Kurtuluş ehlinin istediklerini de istemiyorum, çünkü mübah olan huri ve köşklerden de geçtim.
Senden yalnızca saflaşmış, eğri büğrü olmayan bir gönül istiyorum. Bir gönül ki onda senden gayrısına yer yoktur.
Tüm dünyevi dertlerden arınmış, bir tek senin eşsiz derdinle dertlenmiş bir gönül isterim.”

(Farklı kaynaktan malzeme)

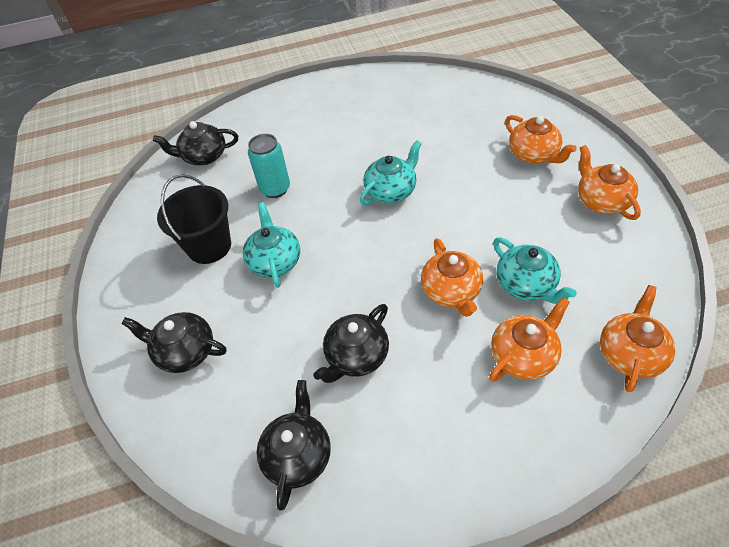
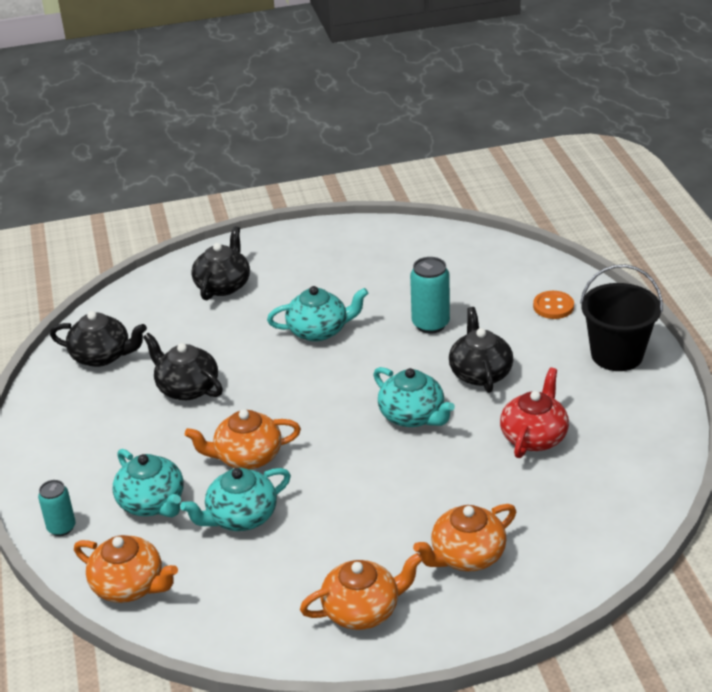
camera: 90 degrees right, 15 degrees down
(204, 156) = (495, 266): black teapot -> black teapot (480, 373)
(209, 246) = (349, 285): black bucket -> black bucket (617, 355)
(263, 125) = (553, 306): none -> orange button
(410, 129) = (534, 437): none -> red teapot
(523, 355) = (152, 503): orange teapot -> turquoise teapot
(575, 431) = (61, 527): none -> turquoise can

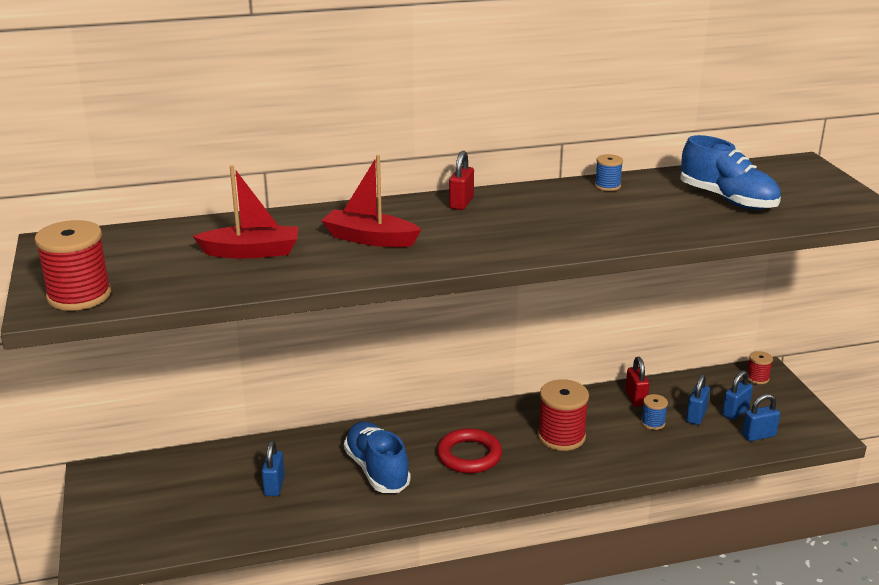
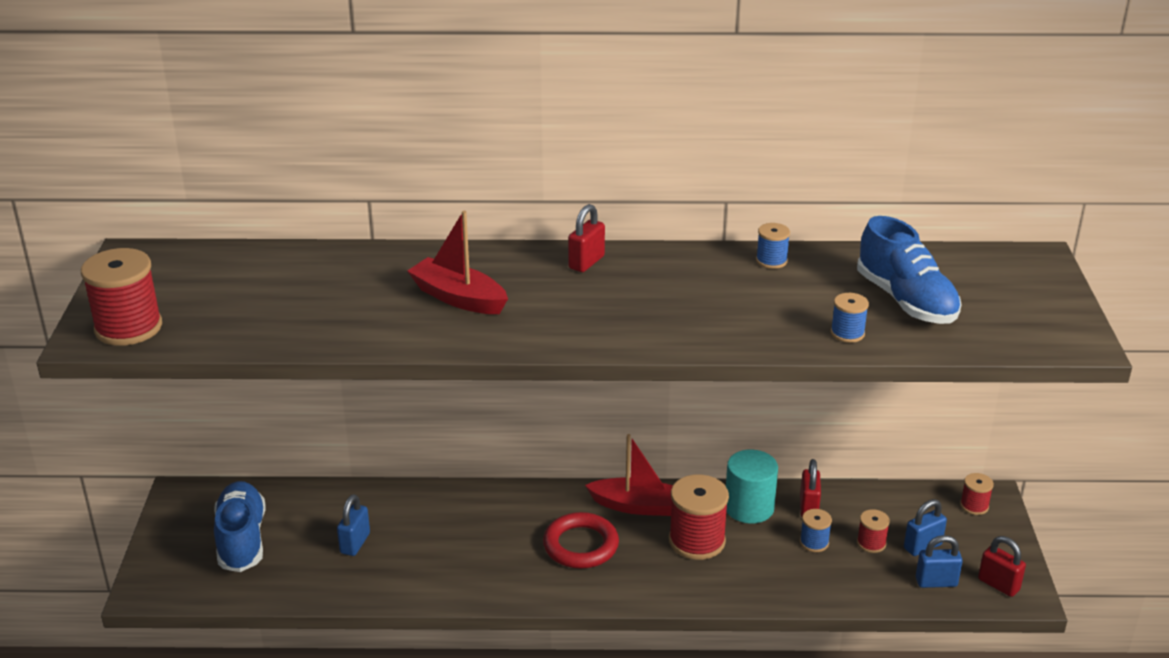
camera: 15 degrees right, 5 degrees up
(251, 252) = (325, 297): red boat -> red boat (637, 506)
(377, 470) = (471, 545): blue shoe -> blue shoe (242, 539)
(590, 406) = (749, 507): none -> turquoise cylinder
(696, 416) = (871, 543): blue padlock -> red spool
(699, 225) = (847, 333): none -> blue spool
(805, 429) = (998, 584): none -> red padlock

Bu eser, büyük âlim ve edebiyatçı Molla Abdurrahman el-Câmî'nin yedi kitaptan oluşan büyük ‘Yedi Taht’ mesnevisinin son kitabıdır. Diğer mesneviler ‘aşkı’ konu edinirken burada her şey ‘akıl’ kavramı ekseninde dönmektedir. Elbette burada sözü edilen akıl hesapçı ve menfaatçi kuru akıl değil aşkla kemâle ermiş, kalple bütünleşmiş ve bu sayede İlahi hikmeti okumaya salahiyet kazanmış akıldır. Molla Câmî aklın bu ideal şeklini Orta Çağ anlatı geleneğimizin hayli aşina olduğu Büyük İskender’in hikâyesi üzerinden anlatmaktadır. Daha önceki İskender anlatıları (İskender-nâmeler) onun kahramanlık ve serüvenlerini anlatırken, Câmî bu türden ayrı olarak, onun yaşam serüvenini hikmet ve bilgeliğe giden bir yolculuk olarak sunmaktadır. Ona göre mühim olan İskender’in ne büyük fetihler yaptığı, hangi savaşlara katıldığı, savaşlarda ne tür askeri taktiklere başvurduğu değil kimlerin rahle-i tedrisinden geçtiği ve hayatının en önemli süreçlerini içine alan ibretlik hayat yolculuğudur.